Records for the task:

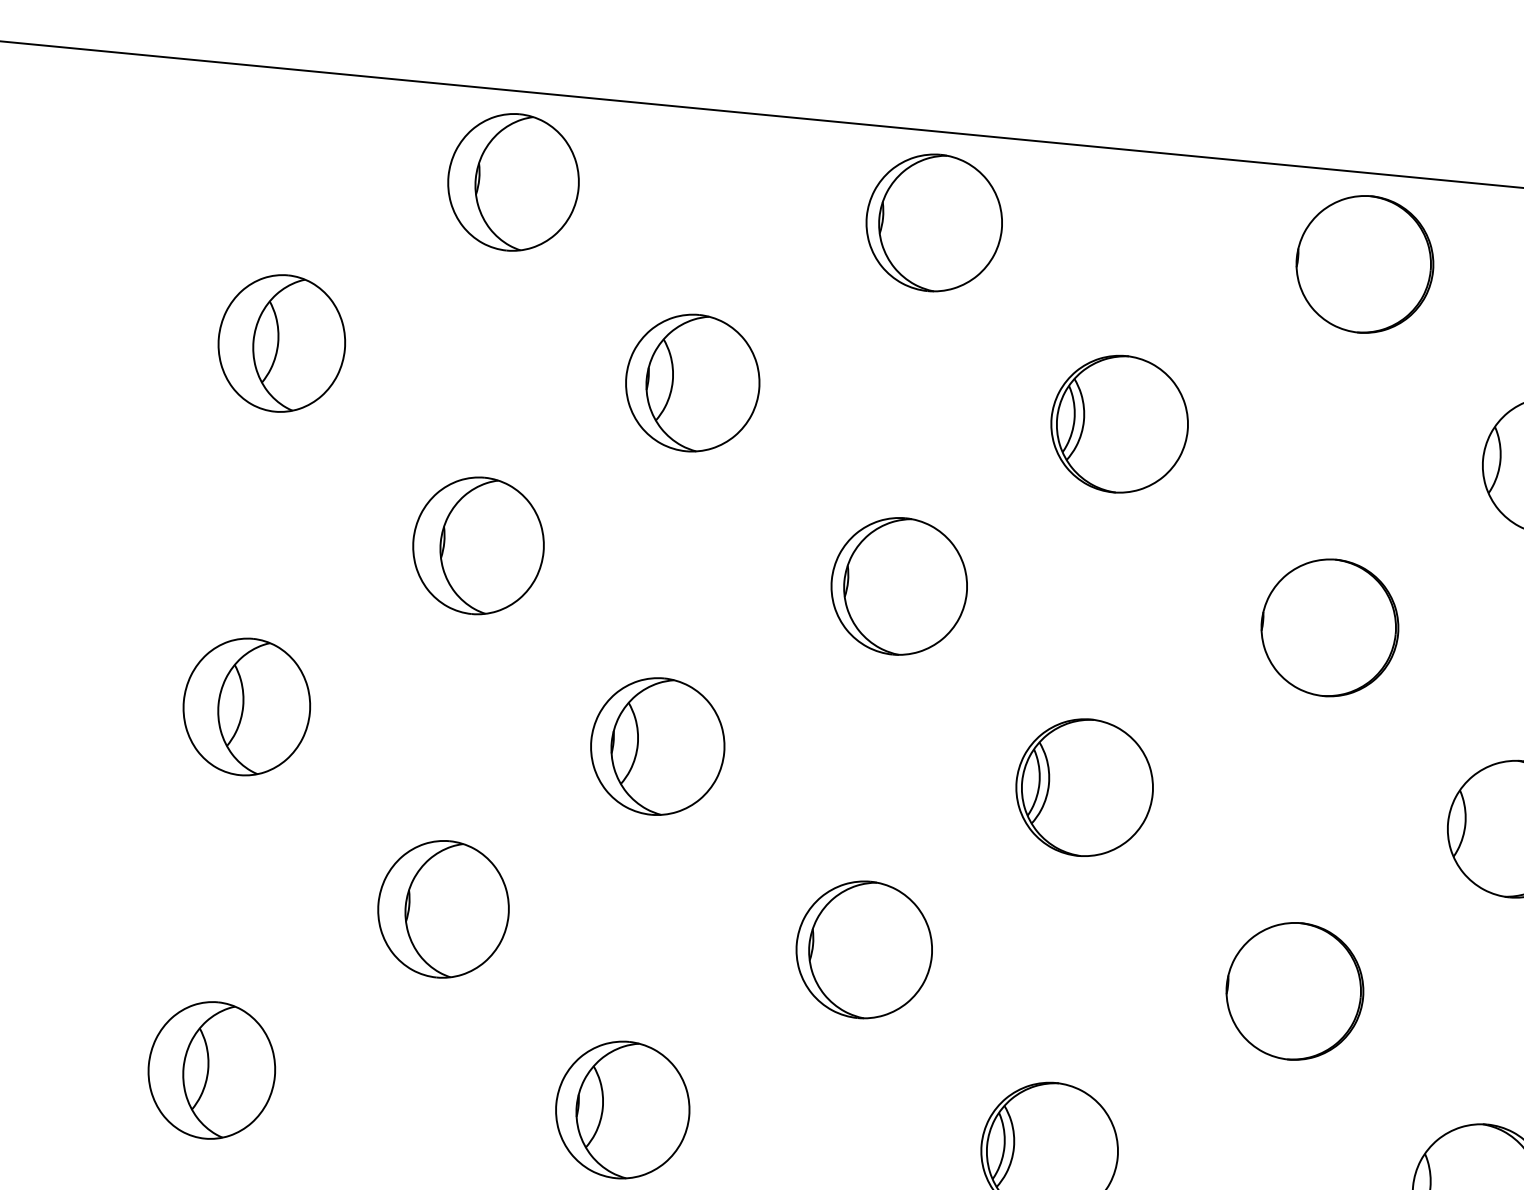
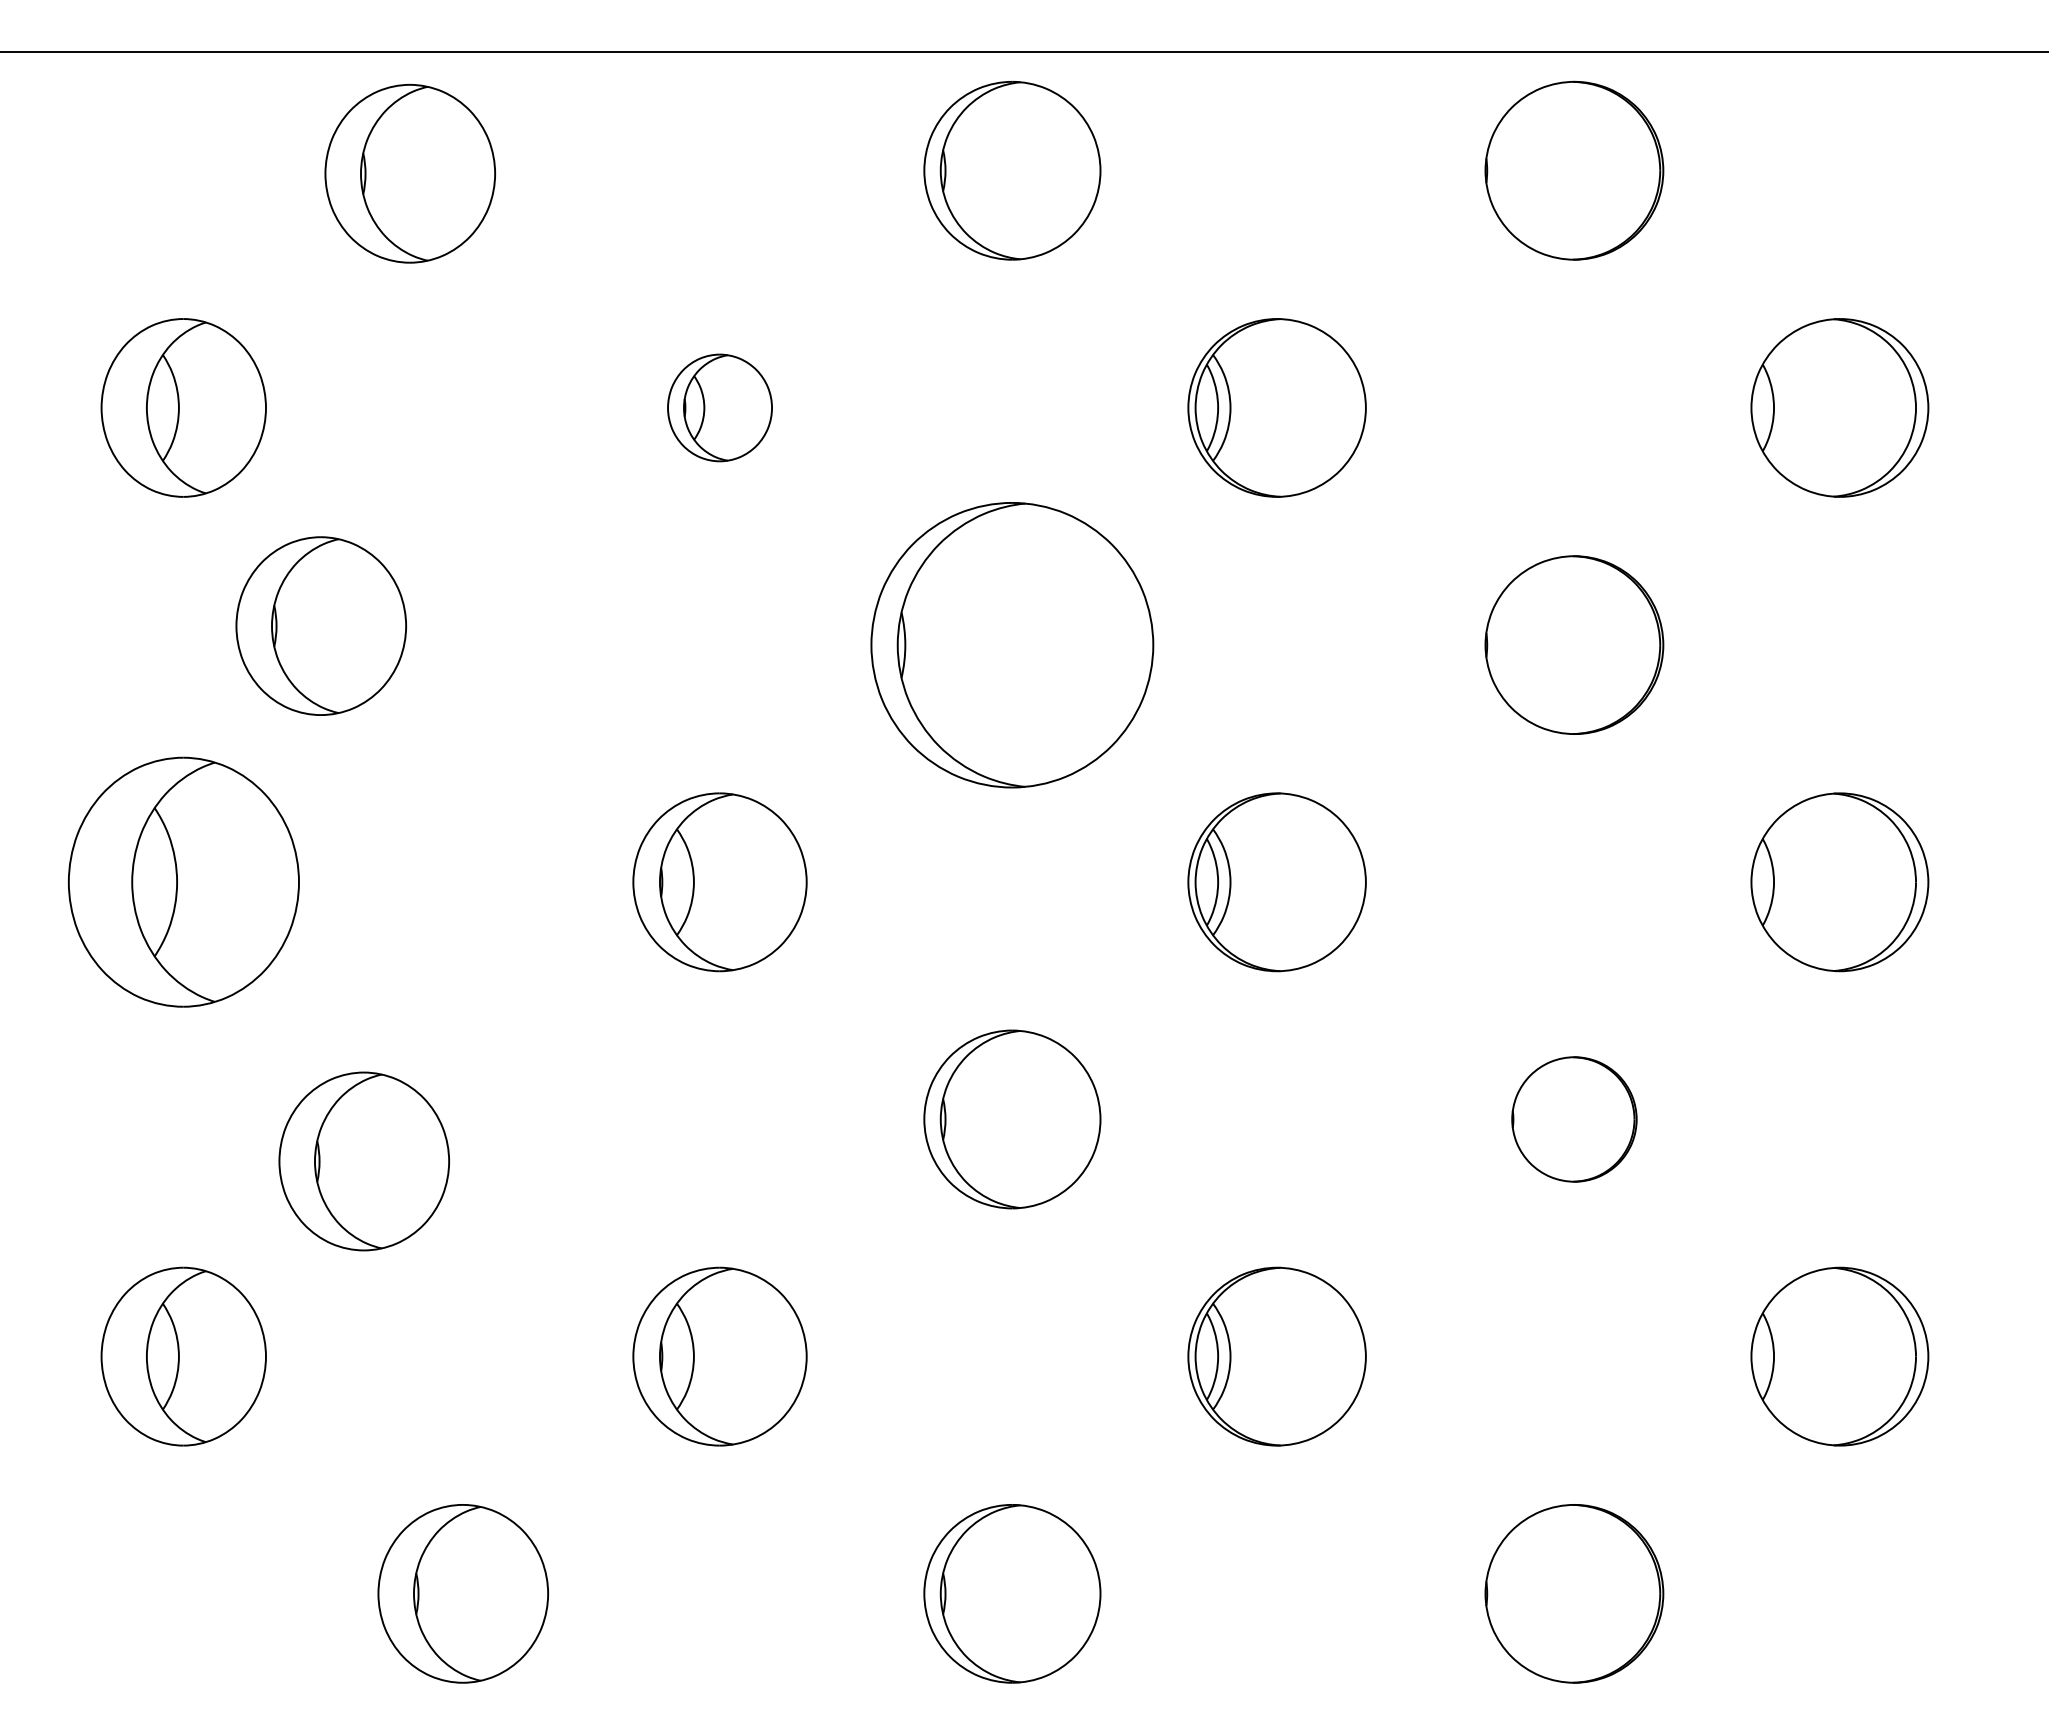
part: (512, 182) -> (409, 173), moved
part: (692, 382) -> (719, 407), size x0.6
part: (477, 545) -> (320, 625), moved
part: (899, 585) -> (1012, 644), size x1.6
part: (246, 707) -> (183, 882), size x1.4
part: (442, 909) -> (363, 1161), moved
part: (1295, 991) -> (1574, 1119), size x0.7

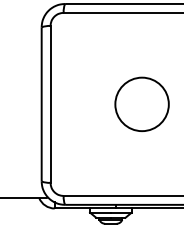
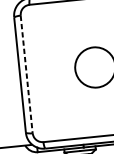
line: (50, 104) -> (26, 74), solid -> dashed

Exercise description:
In the data above, find the line containing "part: (692, 382) -> (719, 407), size x0.6"; from there, please write out each line through the end, exactly, with the pictures omitted.

Output:
part: (692, 382) -> (719, 407), size x0.6
part: (477, 545) -> (320, 625), moved
part: (899, 585) -> (1012, 644), size x1.6
part: (246, 707) -> (183, 882), size x1.4
part: (442, 909) -> (363, 1161), moved
part: (1295, 991) -> (1574, 1119), size x0.7

line: (50, 104) -> (26, 74), solid -> dashed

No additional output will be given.